La serie de fallos técnicos coincide con las recientes revelaciones sobre errores administrativos previos al accidente ocurrido en Adamuz el 18 de enero, donde perdieron la vida 45 personas. Adif ha admitido una «errata» en los pliegos del contrato para renovar el tramo Guadalmez-Córdoba, donde tuvo lugar la tragedia.
Las instrucciones técnicas sobre soldaduras contenidas en dicho documento contradecían tanto las normativas europeas como las propias del organismo. En concreto, el pliego ordenaba utilizar la carga de soldadura correspondiente al acero más duro al unir carriles de diferentes grados, cuando lo correcto es hacer lo contrario: emplear la carga del acero menos duro.
En el caso específico del accidente en Adamuz, se soldaron un carril tipo R260 fabricado por la extinta Ensidesa en 1989 e instalado en 1992, con otro R350HT más duro producido por Arcelor Mittal en 2023 y colocado durante su renovación en mayo del mismo año.
De acuerdo con las normativas comunitarias UNE-EN 13674-1 y las directrices internas de Adif, esa soldadura debería haberse realizado conforme al carril más antiguo, menos duro. No obstante, el pliego del contrato indicaba justo lo contrario. Ahora, Adif sostiene que se llevó a cabo según lo correcto, utilizando carga del acero menos resistente, aunque esta afirmación entra en conflicto con las especificaciones técnicas del contrato supervisado.
El presidente de la Comisión de Investigación de Accidentes Ferroviarios (CIAF), Ignacio Barrón, ha confirmado que «todo parece indicar que la causa principal, el origen de toda esta tragedia, fue la rotura no tanto del carril como sí de una soldadura».
Esa soldadura, que contaba apenas con siete meses al momento del accidente, se fracturó dejando huellas visibles en las rodaduras de varios trenes y provocando el descarrilamiento de los últimos vagones del tren Iryo, tras chocar contra un tren Alvia. Los investigadores ahora analizan posibles deficiencias en cómo se ejecutó esa soldadura y cómo una unión demasiado rígida pudo haber contribuido a esta catástrofe.
La contradicción entre el pliego técnico y las normativas internas no es un asunto menor.

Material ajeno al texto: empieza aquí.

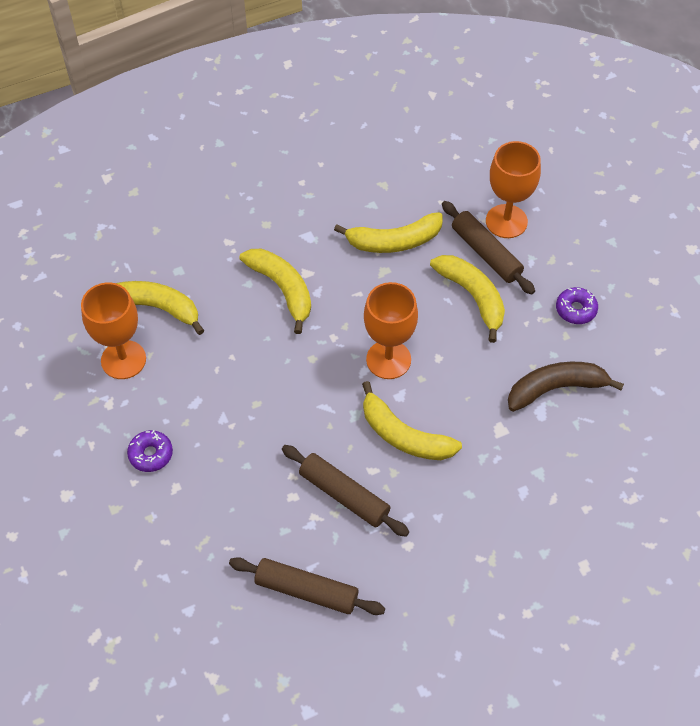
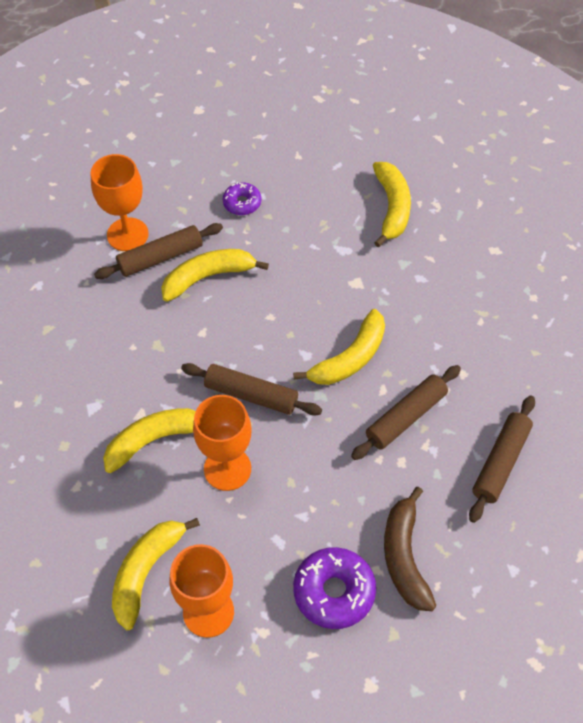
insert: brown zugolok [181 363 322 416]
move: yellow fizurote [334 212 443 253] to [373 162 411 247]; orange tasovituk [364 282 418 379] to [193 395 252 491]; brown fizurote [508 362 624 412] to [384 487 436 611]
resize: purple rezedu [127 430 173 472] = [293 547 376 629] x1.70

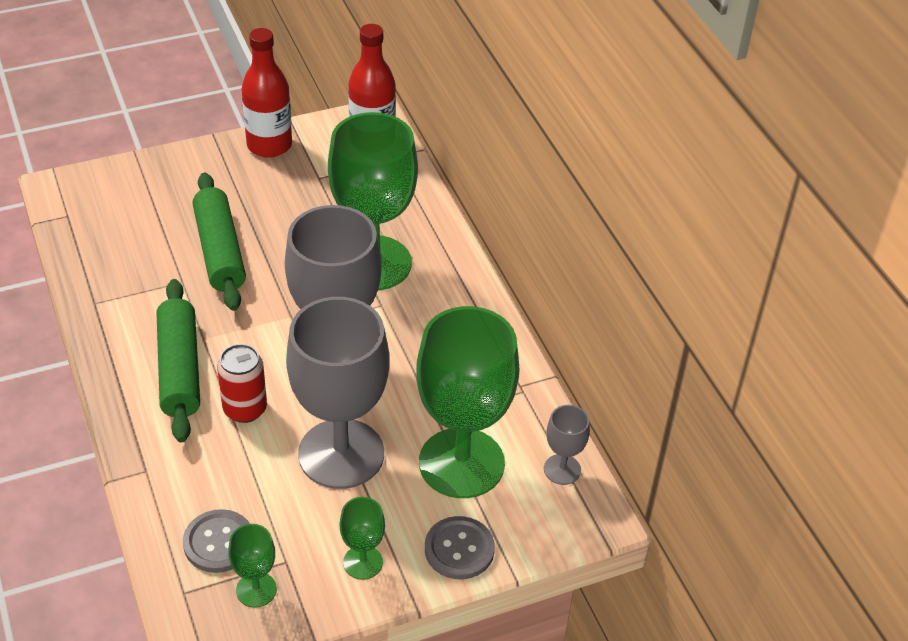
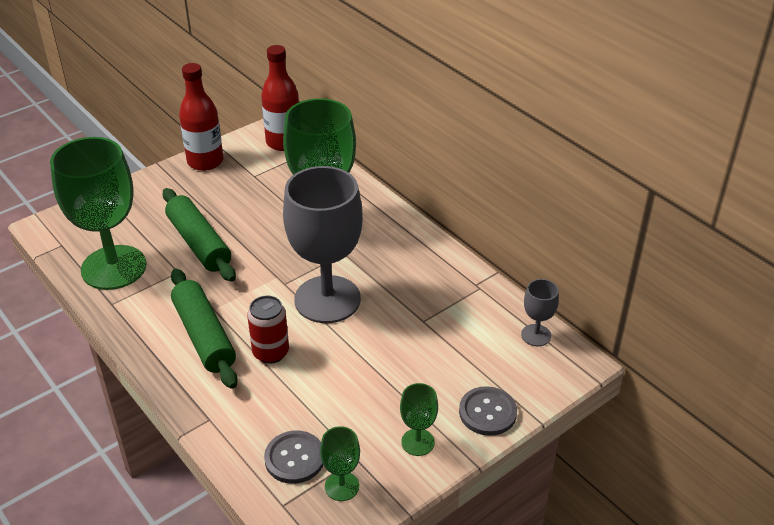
delete: grey tasovituk [286 297 389 489]
move: green tasovituk [416 306 519 498] to [50 137 147 290]

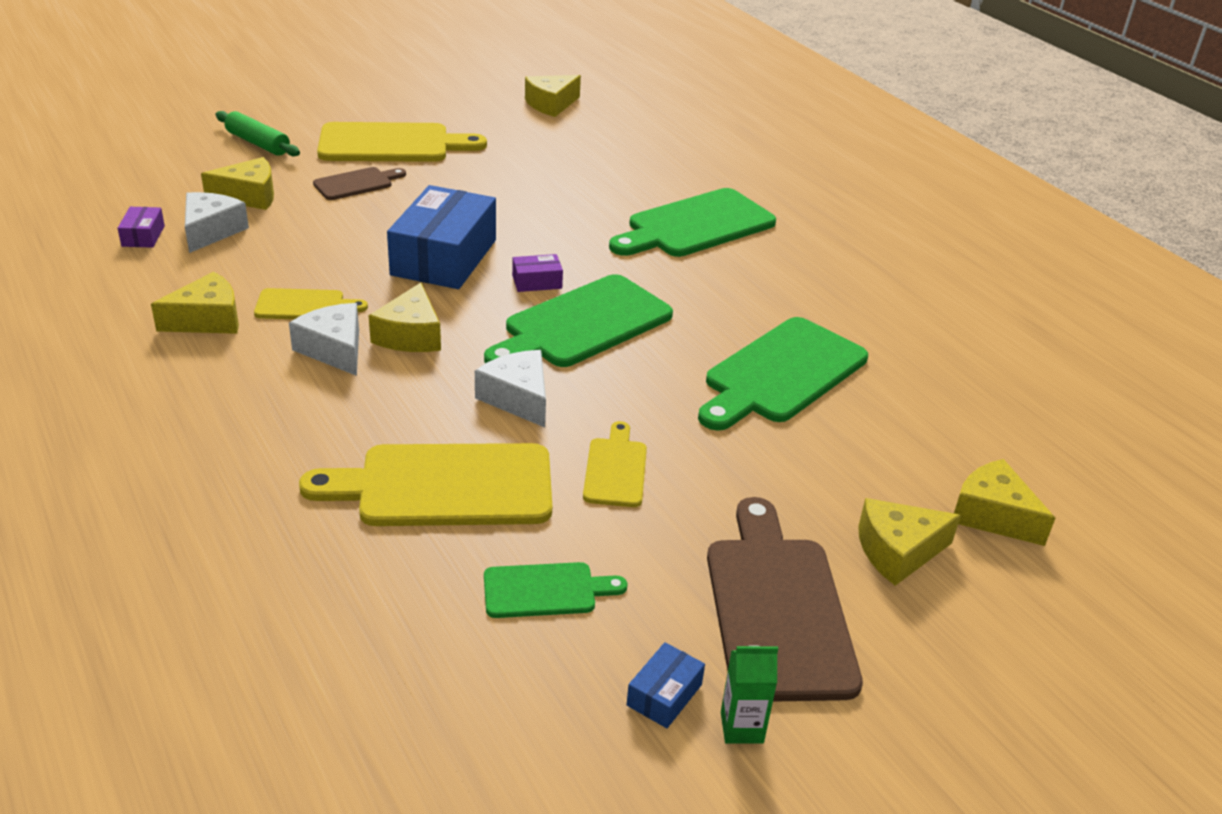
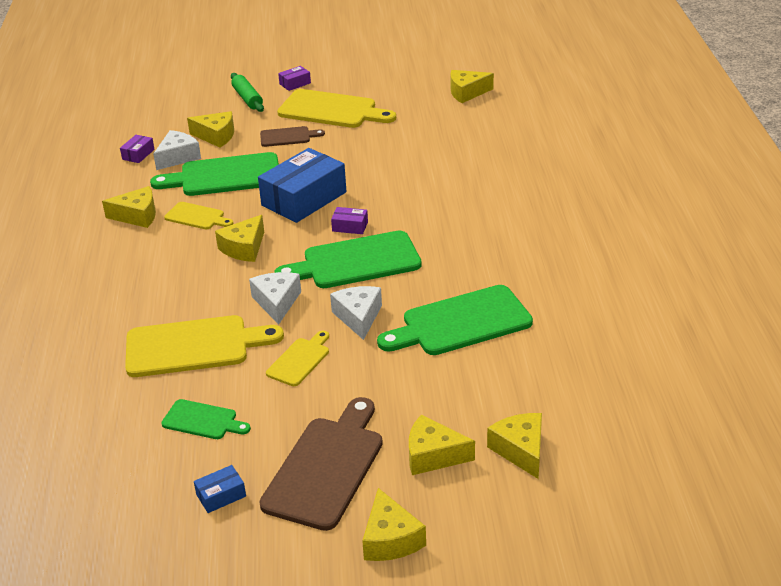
delete: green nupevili [721 645 778 744]
insert: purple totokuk [278 66 311 91]; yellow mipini [362 488 426 561]
move: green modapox [609 188 776 257] to [150 152 279 196]; white mipini [289 303 359 376] to [330 286 382 340]
rotate: yellow modapox [299 443 552 526] = [125 315 284 377] 150 degrees clockwise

Aplicar una soldadura conforme al acero más duro, como dictaba el contrato, provoca una unión excesivamente rígida que puede resultar en tensiones y desgastes desiguales entre los carriles. Especialistas advierten que esta discrepancia afecta directamente al comportamiento estructural y representa un fallo grave dentro del sistema de supervisión de Adif. El propio pliego reconoce que pueden existir contradicciones entre proyecto y normativa técnica; no obstante, esta contradicción fundamental sugiere serias deficiencias en los procesos destinados al control de calidad.
El ministro de Transportes, Óscar Puente, ha admitido que «la vía se rompió junto a la soldadura» donde se encontraban unidos los dos carriles con diferente dureza.
También ha confirmado que no toda la vía fue renovada en el tramo afectado por el incidente en Adamuz, sino que permanecieron «tramos del material original», cuya soldadura con las nuevas secciones resultó ser el punto crítico donde falló todo.
Puente ha expresado sus dudas sobre si será posible restablecer la circulación ferroviaria a alta velocidad entre Madrid y Sevilla para el 2 de febrero, fecha previamente prevista por su ministerio, dado que aún no hay autorización judicial para comenzar los trabajos necesarios para reparar los carriles afectados.
Esta acumulación incesante de incidencias está causando presión política. El Govern catalán ha exigido públicamente a Renfe y Adif que «asuman responsabilidades» sin demora ante esta «grave acumulación» que afecta reiteradamente a su red ferroviaria.
Los trabajadoresde Adif han convocado movilizaciones debido a lo que consideran «insostenible» ante esta situación actual del servicio; tienen previsto dar a conocer un calendario específico para sus protestas este miércoles. El ministro Puente comparecerá ante el Senado este jueves durante un pleno extraordinario antes de hacerlo ante el Congreso el próximo 11 de febrero para explicar lo sucedido tanto en los accidentes ocurridos en Adamuz como Gelida.